Harry Clout

Personal information
- Full name: Harry Thomas Clout
- Date of birth: 13 October 2006 (age 19)
- Place of birth: England
- Position: Midfielder

Youth career
- 0000–2025: Portsmouth

Senior career*
- Years: Team / Apps / (Gls)
- 2025–2026: Portsmouth / 0 / (0)
- 2025: → Farnborough (loan) / 8 / (0)
- 2025: → Welling United (loan) / 2 / (0)
- 2025–2026: → Havant & Waterlooville (loan) / 0 / (0)

= Harry Clout =

English association football player

Harry Thomas Clout (born 30 August 2006) is an English professional footballer who plays as a midfielder.

==Club career==
Clout began his career with Portsmouth and went onto make his senior debut for the club during an FA Cup tie against Wycombe Wanderers in January 2025. He featured for the final 14 minutes during the 2–0 away defeat. On 5 July 2025, he signed his first professional deal with the club following his breakthrough season.
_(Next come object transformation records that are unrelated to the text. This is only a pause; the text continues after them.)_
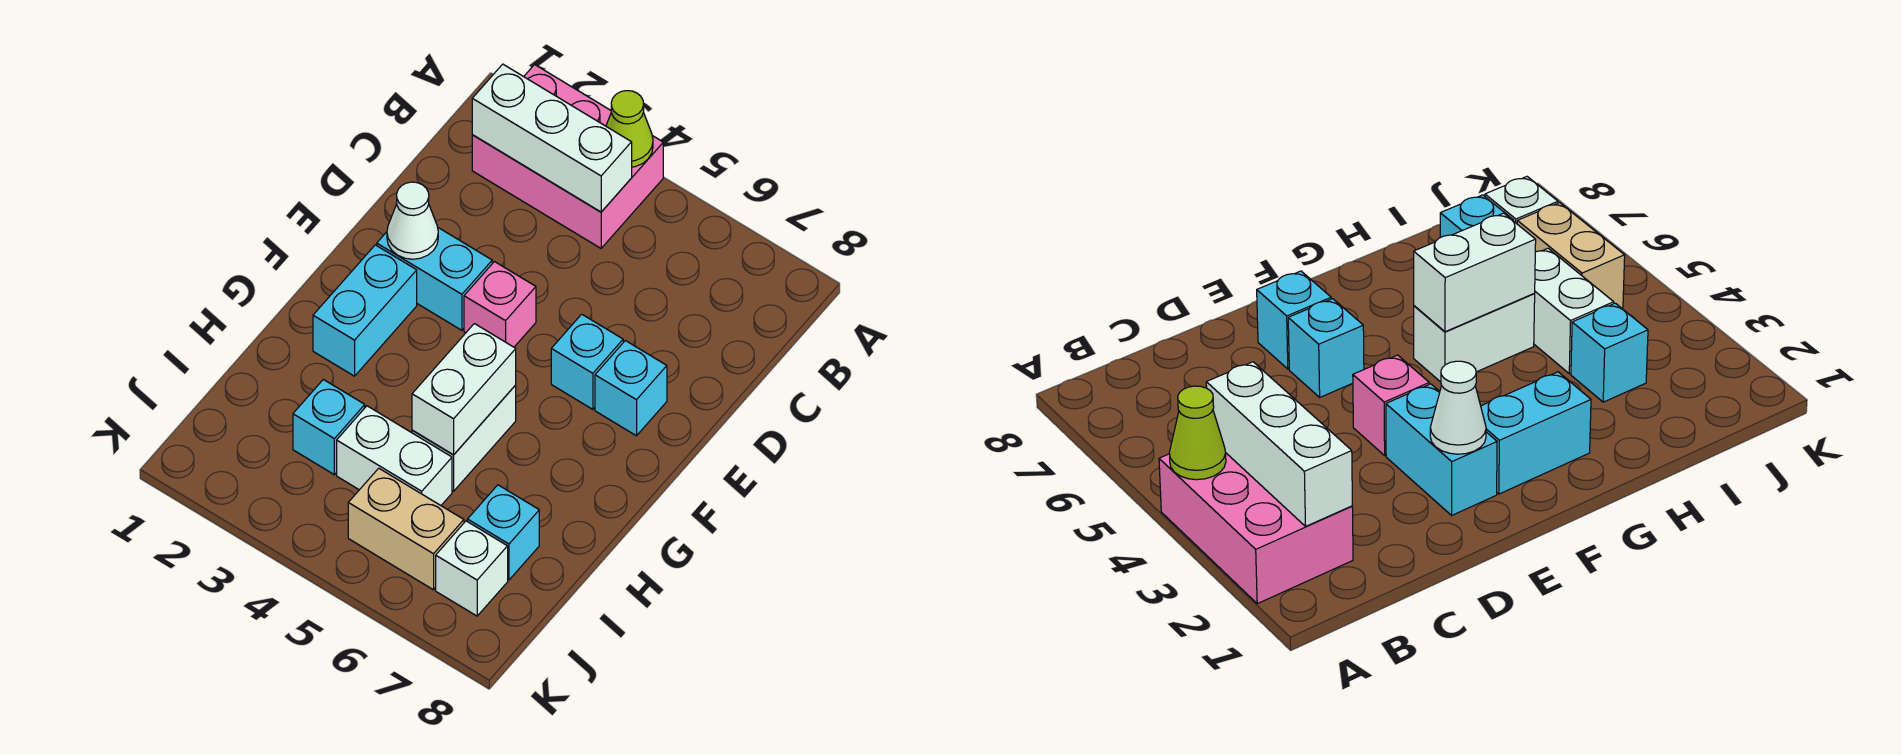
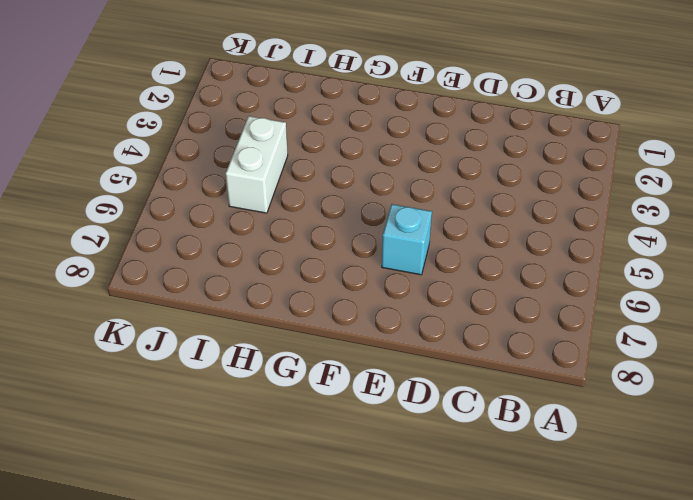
none -> pink brick A2:B4 level 1
none -> cyan brick E2:E3 level 1
none -> pink brick E4 level 1

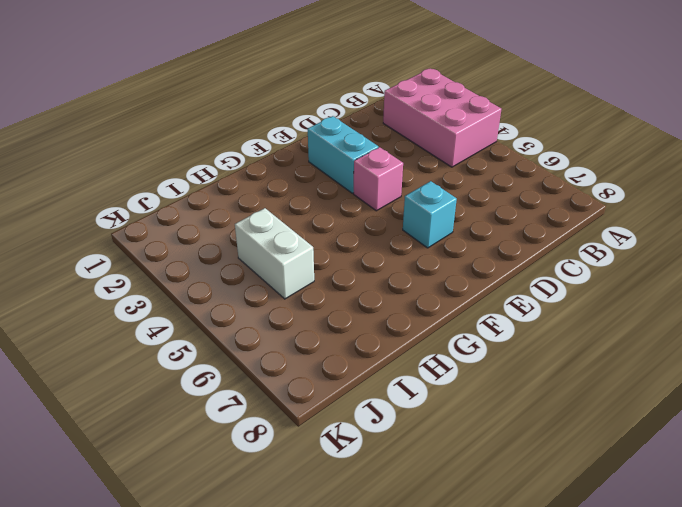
none -> cyan brick E7 level 1
none -> cyan brick F2:G2 level 1
none -> white brick G5:H5 level 1

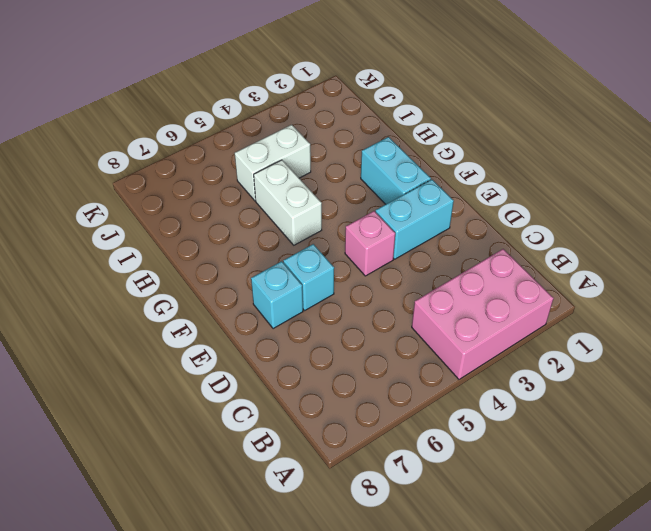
none -> cyan brick I3 level 1
none -> cyan brick I7 level 1
none -> tan brick J5:J6 level 1

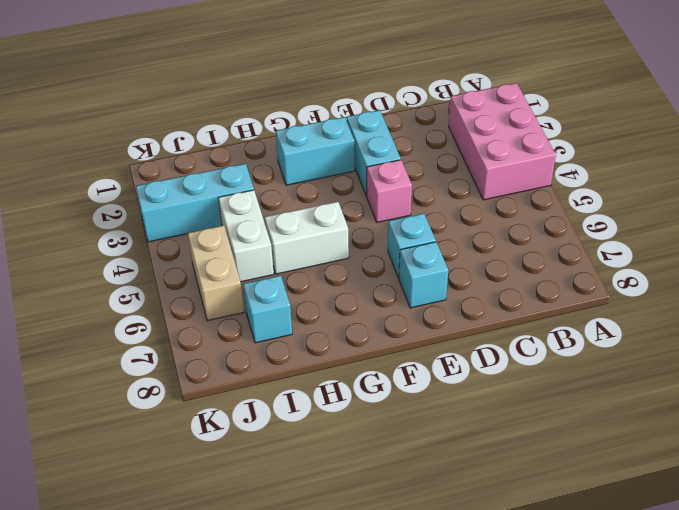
cyan brick I3:K3 level 1 -> cyan brick I3 level 1
none -> white brick J7 level 1
none -> lime cone A4 level 2
none -> white brick B2:B4 level 2

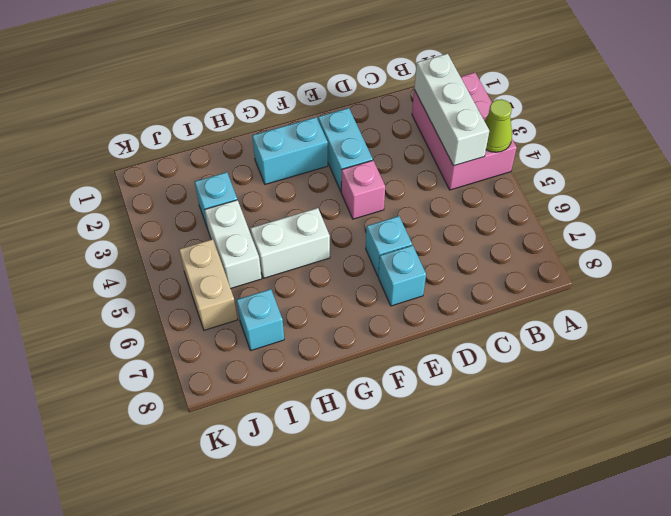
none -> white brick J7 level 1
none -> white cone E2 level 2
none -> white brick G5:H5 level 2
On 8 August 2025, Clout agreed to join National League South side, Farnborough until January 2026. He went onto feature ten times in all competitions before ending his loan spell early, in October.

On 24 October 2025, Clout joined Isthmian League Premier Division club, Welling United on loan until 3 January 2026.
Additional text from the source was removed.